Real-time payments, in the form of FedNow and its private sector rival, the RTP network, are likely to give a push to account-to-account services, said Rocio Wu, a principal at the venture capital firm F-Prime. Wu notes that Aeropay is also connected to FedNow and RTP for faster payments.

“The consumer demand is there, and I think a lot of startups are starting to realize that leveraging real-time payments can really help them to drive payments efficiencies and also increase the overall competitiveness of their product offering,” said Wu, whose firm hasn’t invested in Aeropay, but does have a portfolio that includes fintechs. 

For now, Aeropay’s pay-by-bank services are a complement to credit cards. Still, Muller’s ultimate objective is to build a new network that will be more cost-efficient for merchants, and ultimately consumers.

“The real long-term vision here is we want to be the next great, next-generation payment network,” Muller said, acknowledging it’s an ambitious goal. Visa and MasterCard “are incredible businesses with unbelievable unit economics and global distribution — that is where we want to go.
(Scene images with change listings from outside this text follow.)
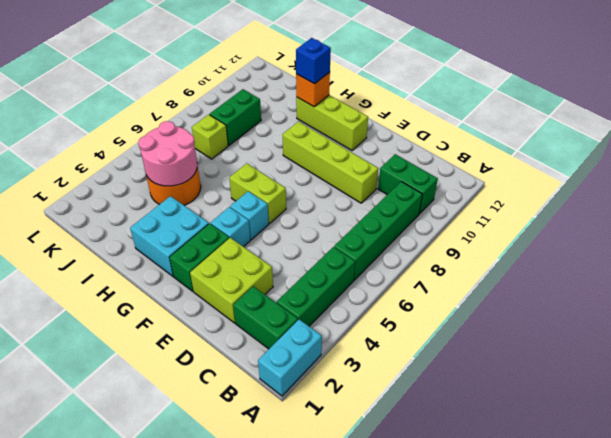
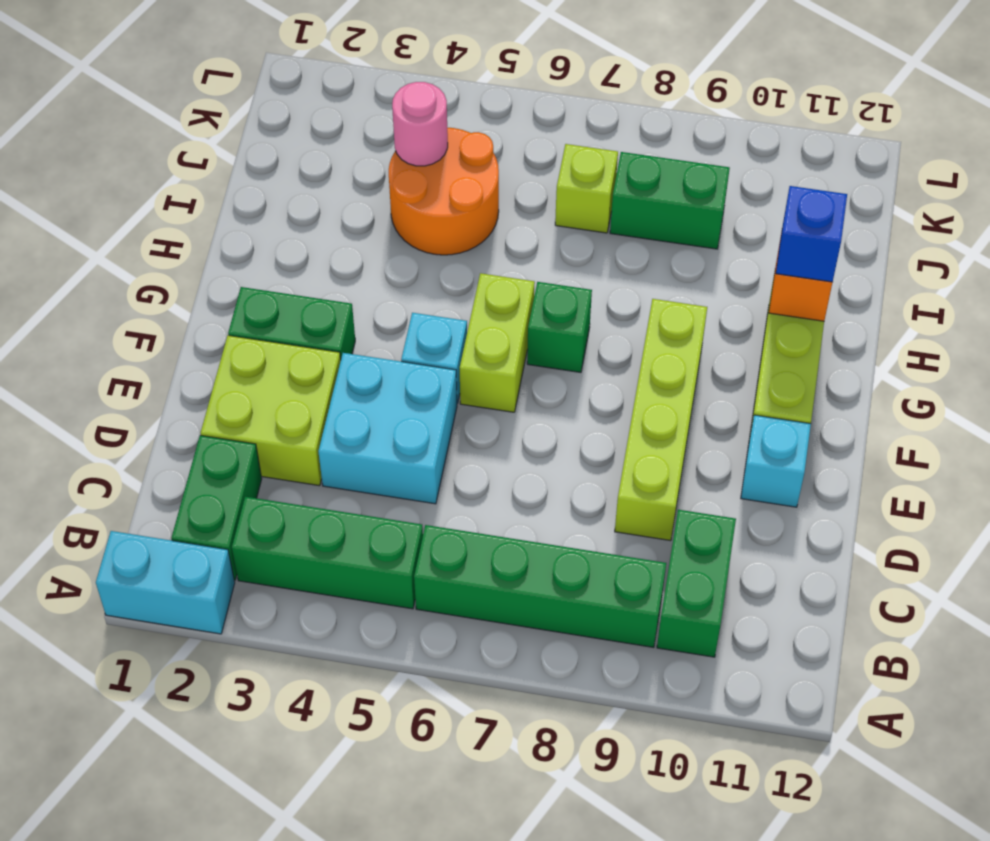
cyan brick F4 level 1 -> cyan brick E11 level 1
cyan brick G2:H3 level 1 -> cyan brick D4:E5 level 1
none -> green brick G7 level 1
pink round brick I4:J5 level 2 -> pink round brick J4 level 2

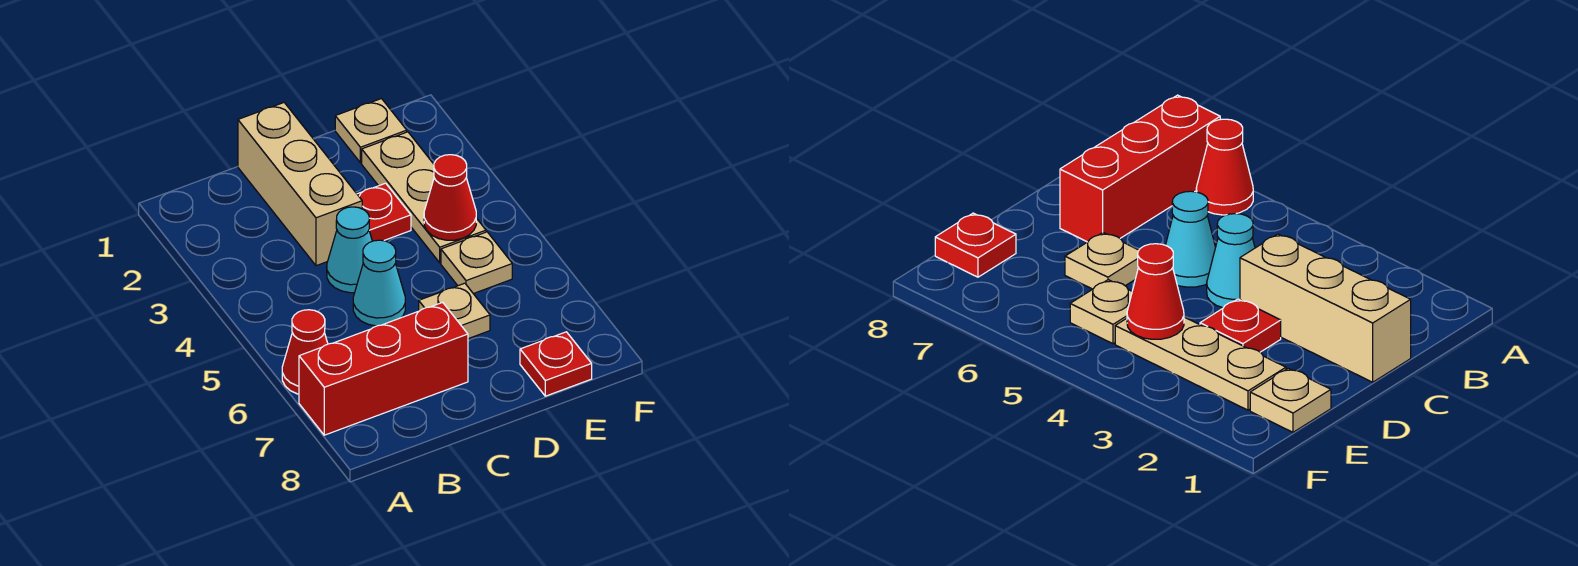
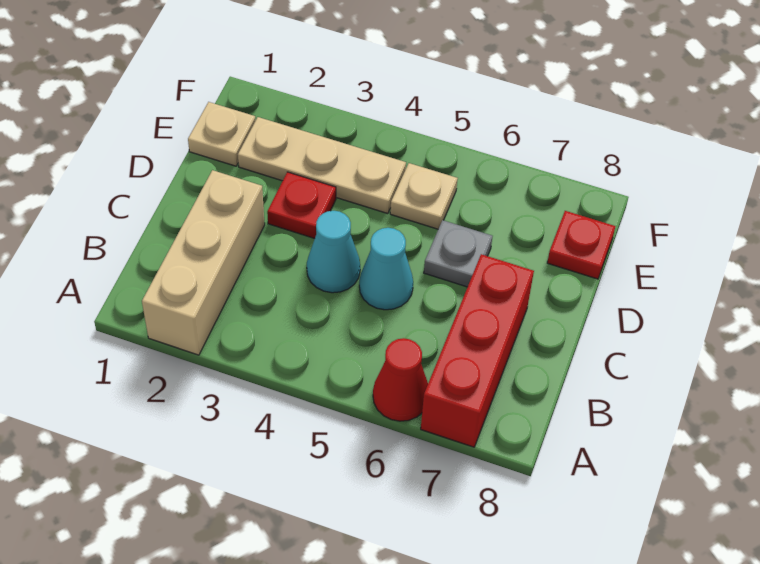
tan brick C1:C3 level 1 -> tan brick A2:C2 level 1
tan plate D6 level 1 -> grey plate D6 level 1
red cone E4 level 2 -> none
We want to be the better way.”

Overall, executives in the payments industry have been dismayed with the slow U.S. progress in modernizing the payments system, Muller said, citing the overall lack of around-the-clock services as one example. “I would say there's national frustration that we're not where we could be,” Muller said.

Still, he praised the Consumer Financial Protection Bureau’s recent move to update Section 1033 of the Dodd-Frank Wall Street Reform and Consumer Protection Act to promote more open banking policies in the U.S.

And Muller is working with Federal Reserve officials and industry professionals that have organized as part of the Chicago Payments Forum in an effort to advance the U.S. payments infrastructure. He’s hopeful that some of his company’s real-world experience can help upgrade the country’s payments infrastructure.